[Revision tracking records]
□ □ □ □ □ □ □

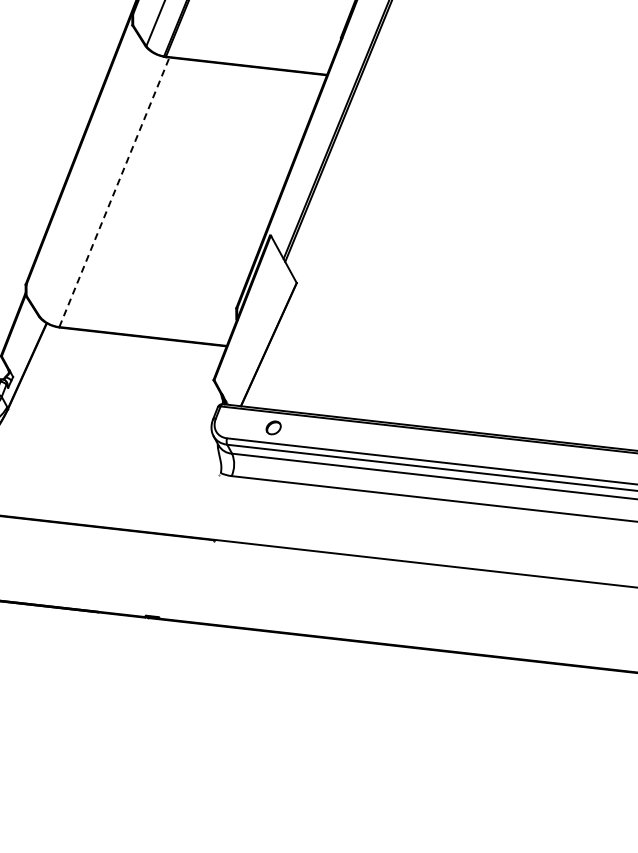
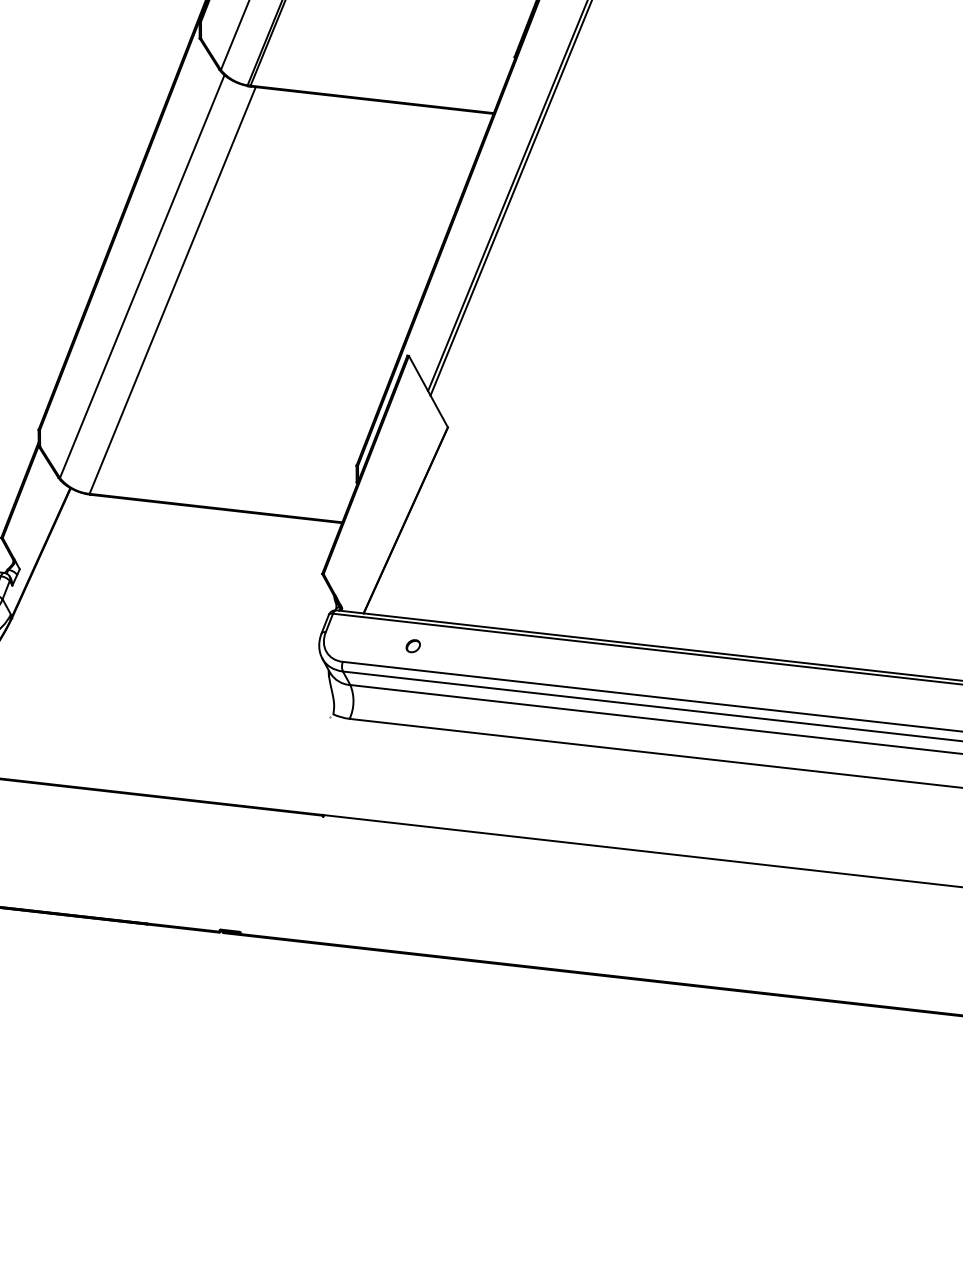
line: (93, 182) -> (141, 275), added
line: (114, 192) -> (172, 290), dashed -> solid
part: (273, 427) -> (412, 645), size x0.62

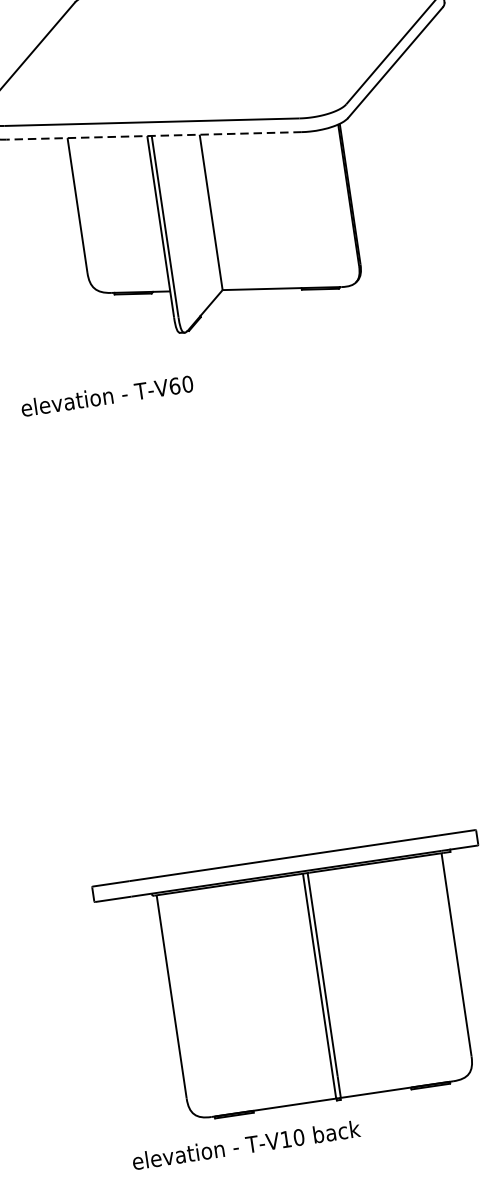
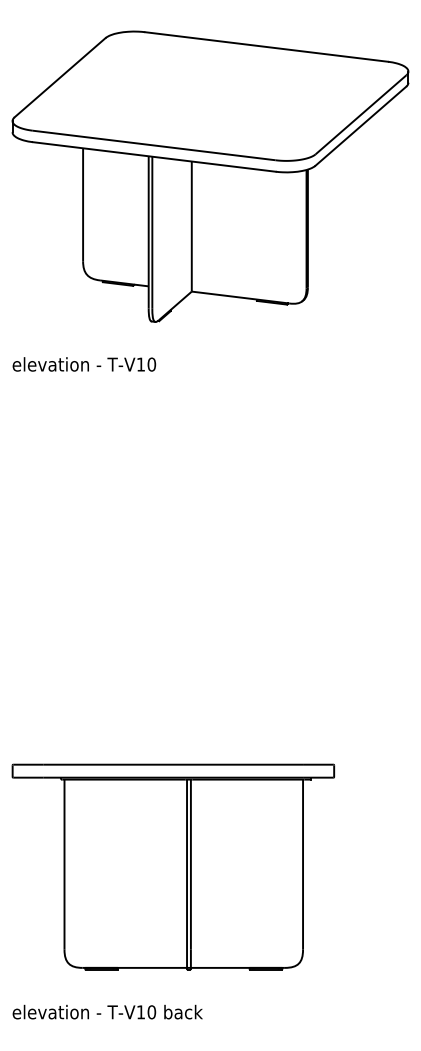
line: (153, 135) -> (153, 156), dashed -> solid
text: (174, 386) -> (140, 364), T-V60 -> T-V10
text: (245, 1144) -> (107, 1011), moved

□ □ □ □ □ □ □

*PROMPT*
When you output the entries, keep each line exactly as it is and leave out any pictures.

*WORKED SOLUTION*
line: (93, 182) -> (141, 275), added
line: (114, 192) -> (172, 290), dashed -> solid
part: (273, 427) -> (412, 645), size x0.62

line: (153, 135) -> (153, 156), dashed -> solid
text: (174, 386) -> (140, 364), T-V60 -> T-V10
text: (245, 1144) -> (107, 1011), moved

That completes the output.